Cirque’s demonstrated success since it was founded in 1982 has to do with its foundational belief that innovation is more a matter of culture than just process.

 

Learning and innovation go hand in hand. The arrogance of success is to think that what you did yesterday will be sufficient for tomorrow. –William Pollard

Standard of Relationships

The third standard of culture explains the attributes that oversee and effect the social interactions between members of a group.  The roles and types of skills that each individual demonstrates, the standard for developing those skills, the level of trust within the group’s management process, the group’s affiliation to rules versus values, and the quality of the relationships with employees, customers, and third-parties.

Autocratic leaders, who share little power, lead cultures of conformity and compliance.
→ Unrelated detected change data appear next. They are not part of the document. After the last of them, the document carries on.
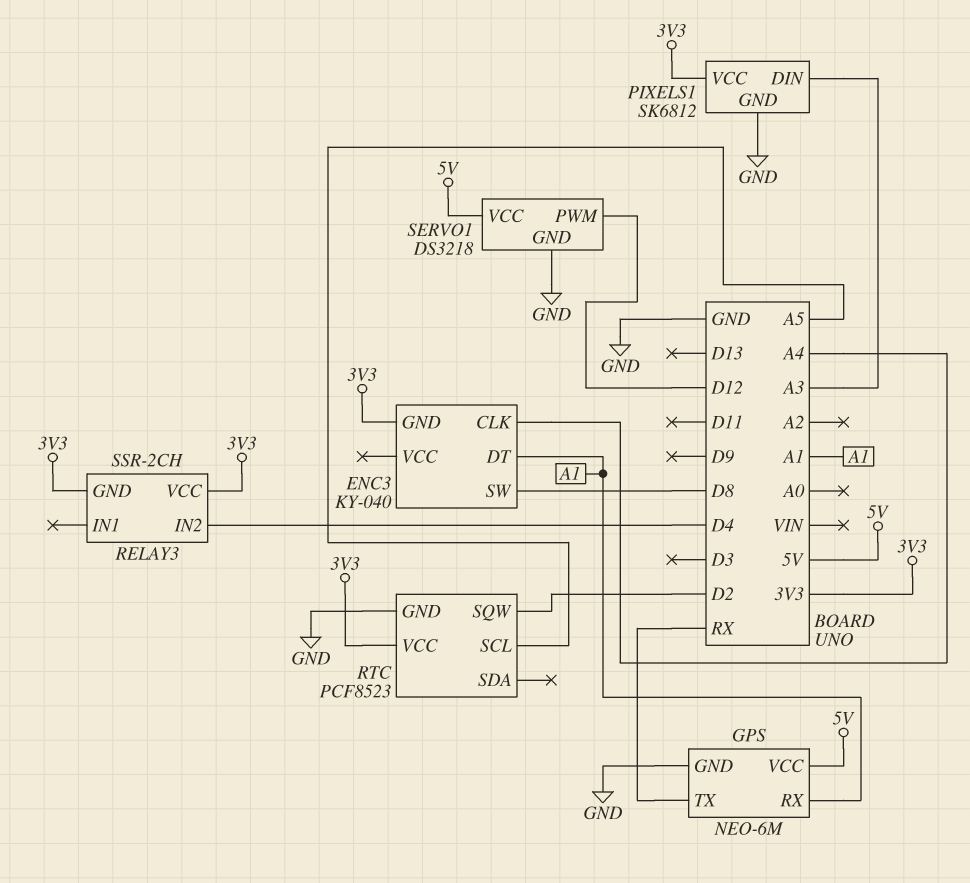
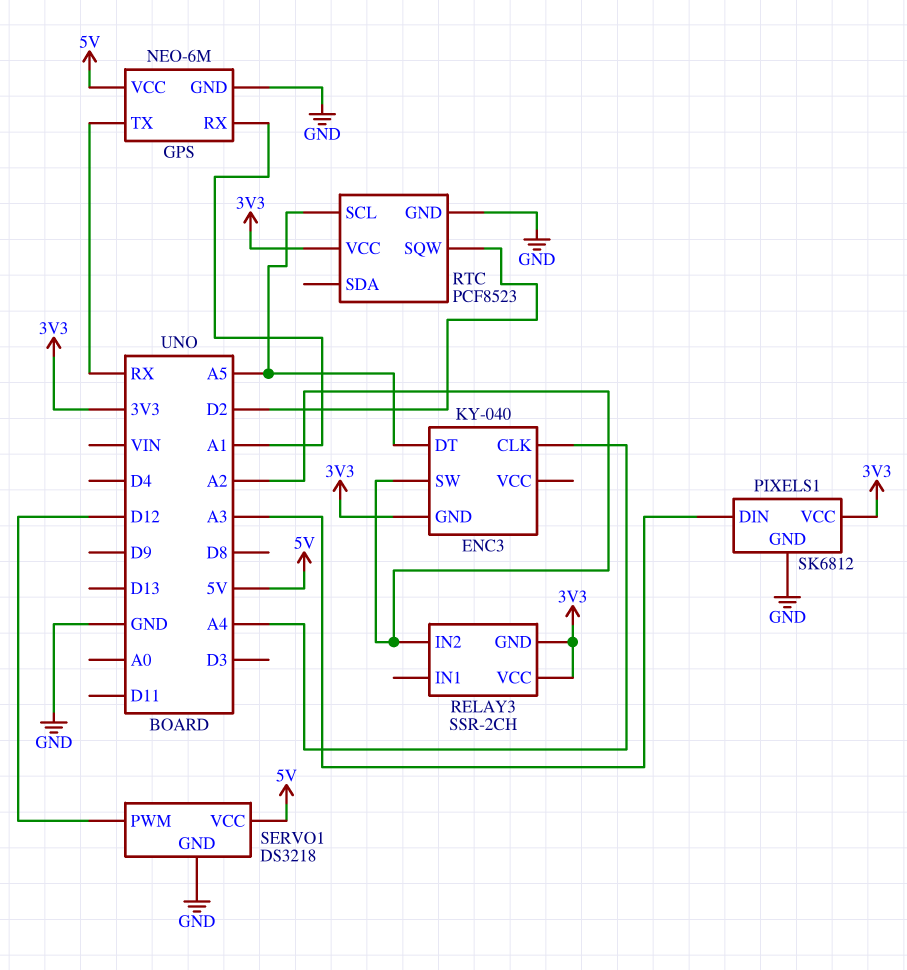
ENC3 pin DT: A1 -> A5
ENC3 pin SW: D8 -> A2
RELAY3 pin IN2: D4 -> A2

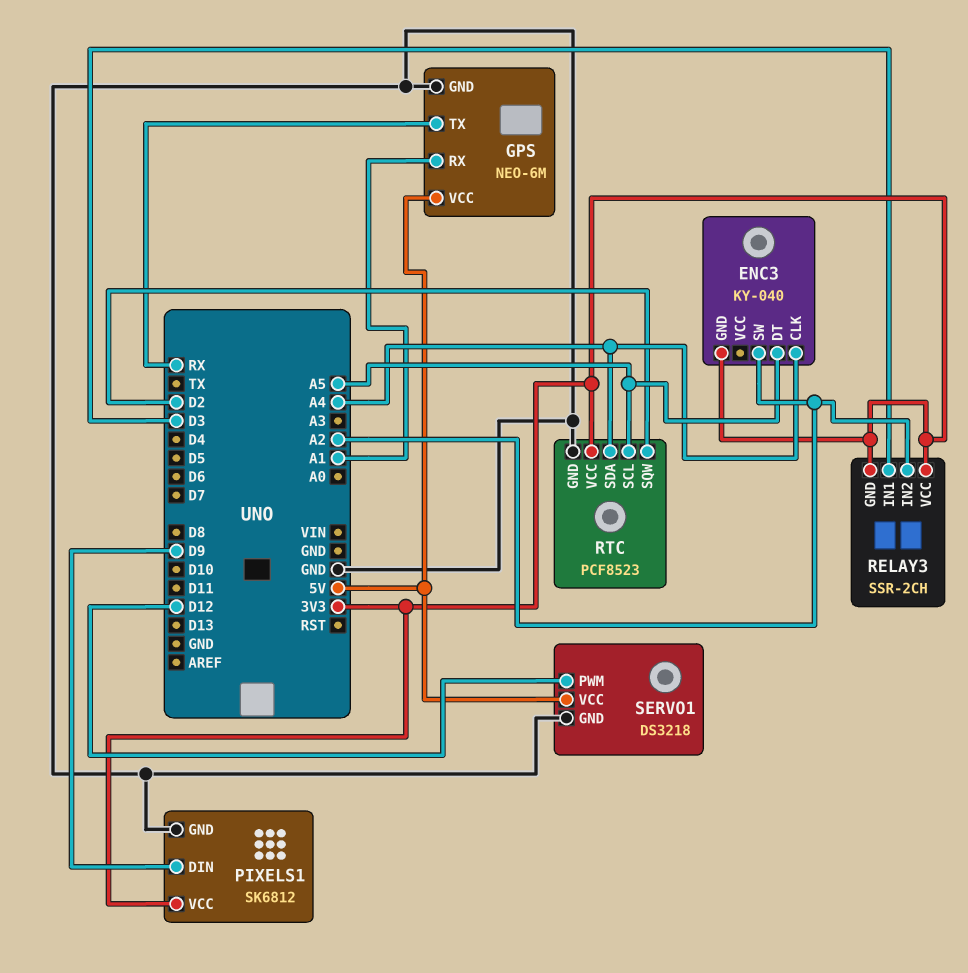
PIXELS1 pin DIN: A3 -> D9
RELAY3 pin IN1: none -> D3
RTC pin SDA: none -> A4

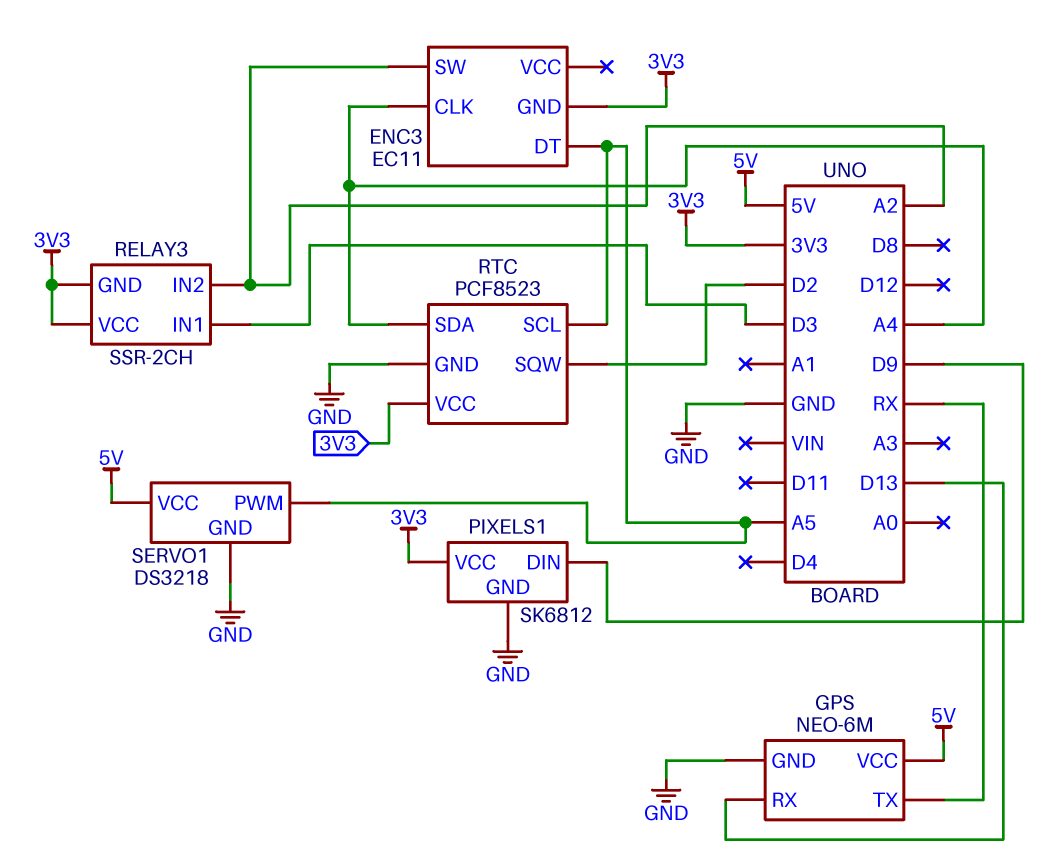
ENC3: KY-040 -> EC11
GPS pin RX: A1 -> D13
SERVO1 pin PWM: D12 -> A5

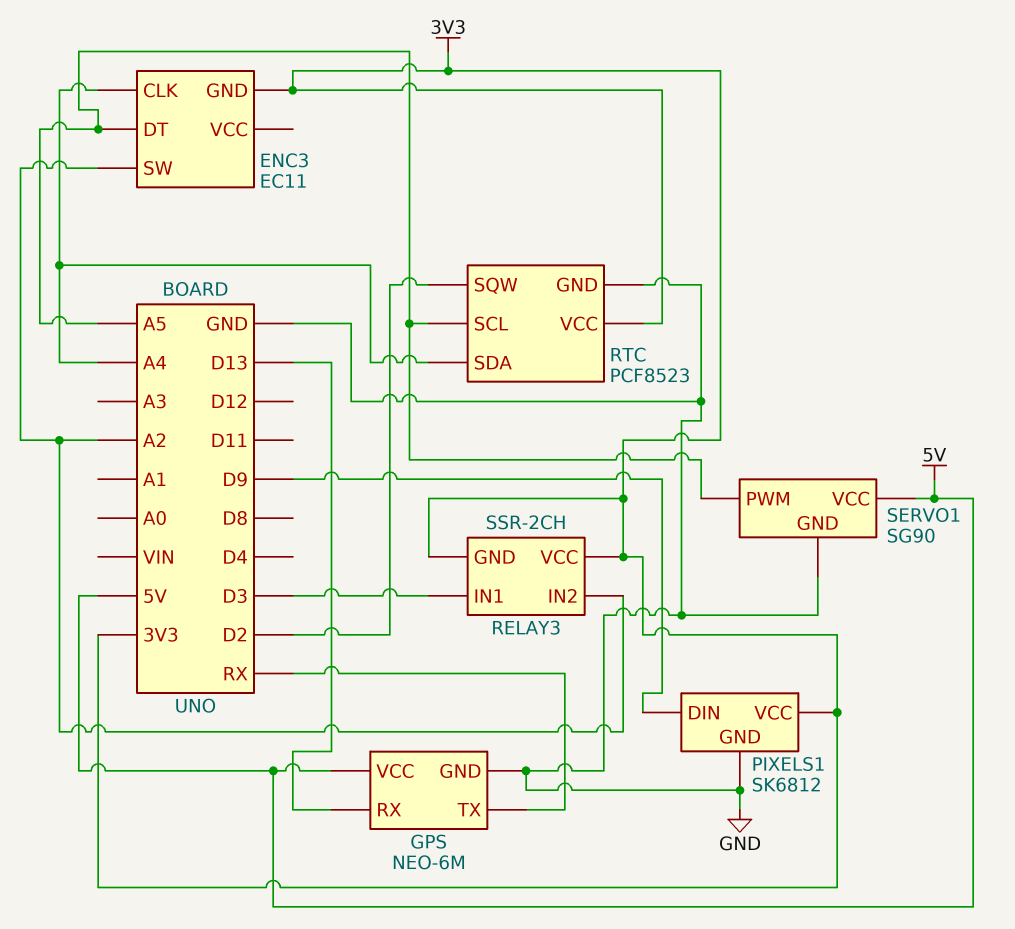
SERVO1: DS3218 -> SG90

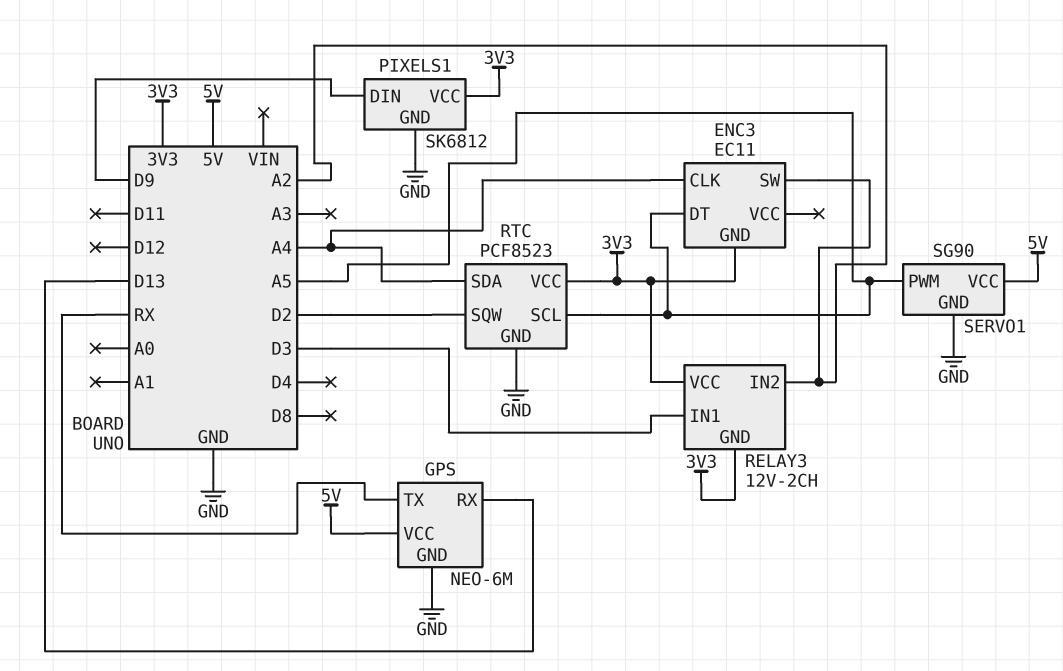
RELAY3: SSR-2CH -> 12V-2CH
Employees comply & conform to the orders they receive.  The “stick” or penalty is the driver or “whip” to keep employees moving.  As a result, quality control is highly leveraged by the supervisors in this culture, which demonstrates to the rank and file that they are not to be trusted.   This low-trust leaves the employee feeling insecure in their jobs.  Doubt about peers motivations and intent towards them only feeds the fire of distrust.  This distrust also is directed outside the company at customers and suppliers.  Customers are closely monitored and distrusted as well.  Suppliers are kept at arm’s length.  Partnering in these cultures is criticized, so people tend to be transactional and time focused for the short-term.

Cultures of  “acquiesce” create manager roles for individuals by detailed job description and consistently applied within the hierarchical organizational structure.  The focus is on performance execution.  To develop your skills, you would read training materials that would be specify the rules of success or the next steps to follow for achievement.  These cultures are noted for creating standard operating procedures (SOP) that managers must follow for reward recognition and for penalties & discipline. The level of Trust is credited to those individuals who have earned it and is constrained by a process of checks & balances.  This culture rewards respectable work that is accomplished and which aligns with organizational success. This trust process keeps managers accountable for their direct reports. The quality of relationship between customer and company is typically “price-driven” based on market-based capitalism. The business between these organizational entities is characterized by the traditional “RFP” or request for proposal process.  The vendor presents equitable pricing to the customer and gets paid in return (typically 30 to 90 days). Contracts are the “norm” for customer as well as third party supplier and partner relationships. Typically. Customers practice strict sourcing & contractual procedures even for those existing and proven supplier relationships.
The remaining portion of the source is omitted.